Ruling in Hodari D. The Court ruled that the officer did not seize the defendant under the Fourth Amendment until he tackled him. The Court ruled that a seizure of a person occurs only when (1) an officer has applied actual physical force to the person (for example, touching or tackling), or (2) absent physical force, the defendant submits to an officer’s “show of authority.” While the Court’s definition of seizure in prior cases had been that a person is seized if, in view of all the circumstances surrounding the incident, a reasonable person would have believed that he or she was not free to leave, in Hodari D. it clarified that definition by stating that facts satisfying the definition do not establish that a seizure occurs when a person simply interacts with an officer’s show of authority. For example, the Court noted that a seizure does not occur when an officer shouts, “Stop, in the name of the law,” and the person continues to flee. To constitute a seizure, there must be, in addition, a submission to the officer’s show of authority—for example, the person stops as a result of the officer’s command. The Court concluded in this case that the defendant had not been seized when he tossed the rock cocaine, because the officer did not apply physical force until he tackled the defendant, and the defendant did not submit to a show of authority until he was tackled (the Court assumed, without deciding, that an officer chasing a suspect is a show of authority).

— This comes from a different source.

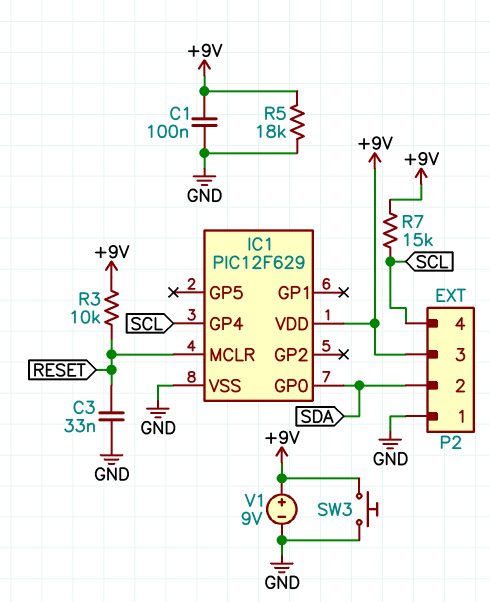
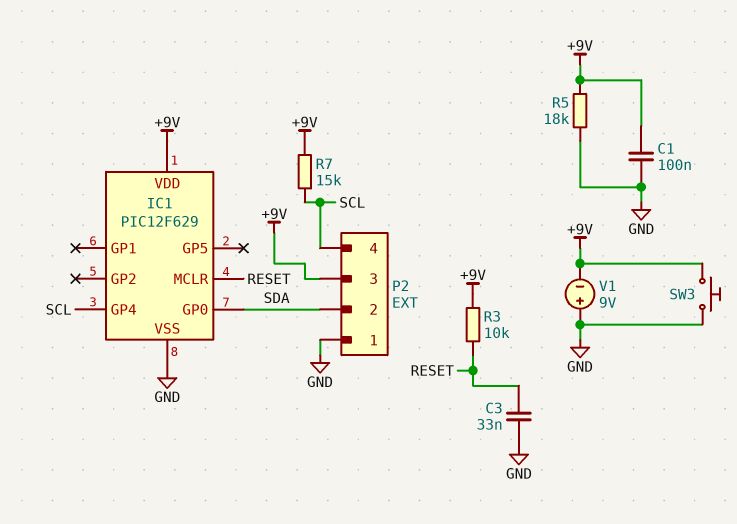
V1: 9V (plus +9V, minus GND) -> 9V (plus GND, minus +9V)

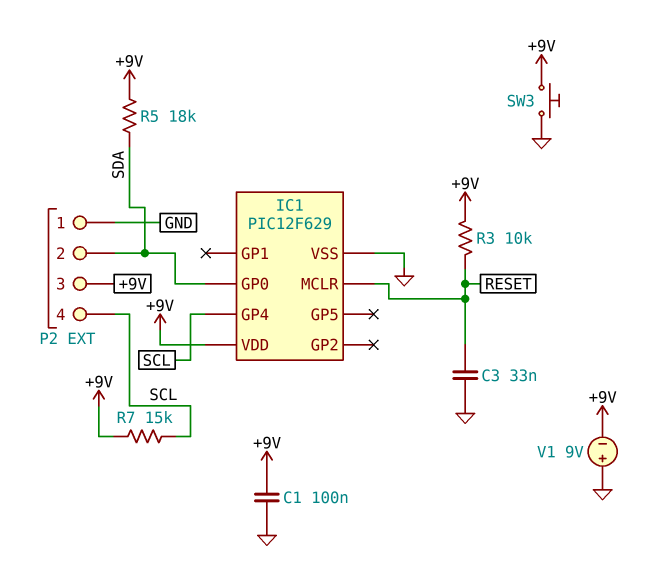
R5: 18k (+9V, GND) -> 18k (+9V, SDA)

State v. Mangum. At about 6:55 p.m. an officer received an anonymous phone call about an intoxicated person driving a black, four-door Hyundai leaving a Dollar General Store and traveling north on Highland Boulevard in Grifton, North Carolina. Shortly thereafter, the officer saw a black Hyundai drive north on that road. The car was traveling about 20 mph in a 35 mph zone. After following a short distance, he saw the vehicle stop at an intersection where there was no stop sign, light, or traffic control device—for “longer than usual.” After the car resumed motion and turned right, it continued at 20 mph in a 35 mph zone and then stopped at a railroad crossing for 15 to 20 seconds—even though there was no train coming and no signal to stop. After the car crossed the tracks, the officer activated his vehicle’s emergency lights and signaled the car to pull over. However, it did not do so for another two to three blocks. The failure to yield, which lasted for about two minutes, prompted the officer to “bump” his siren a number of times. The car turned onto another street and continued for about 100 yards and stopped in the middle of the road. The officer eventually arrested the driver (the defendant) for impaired driving.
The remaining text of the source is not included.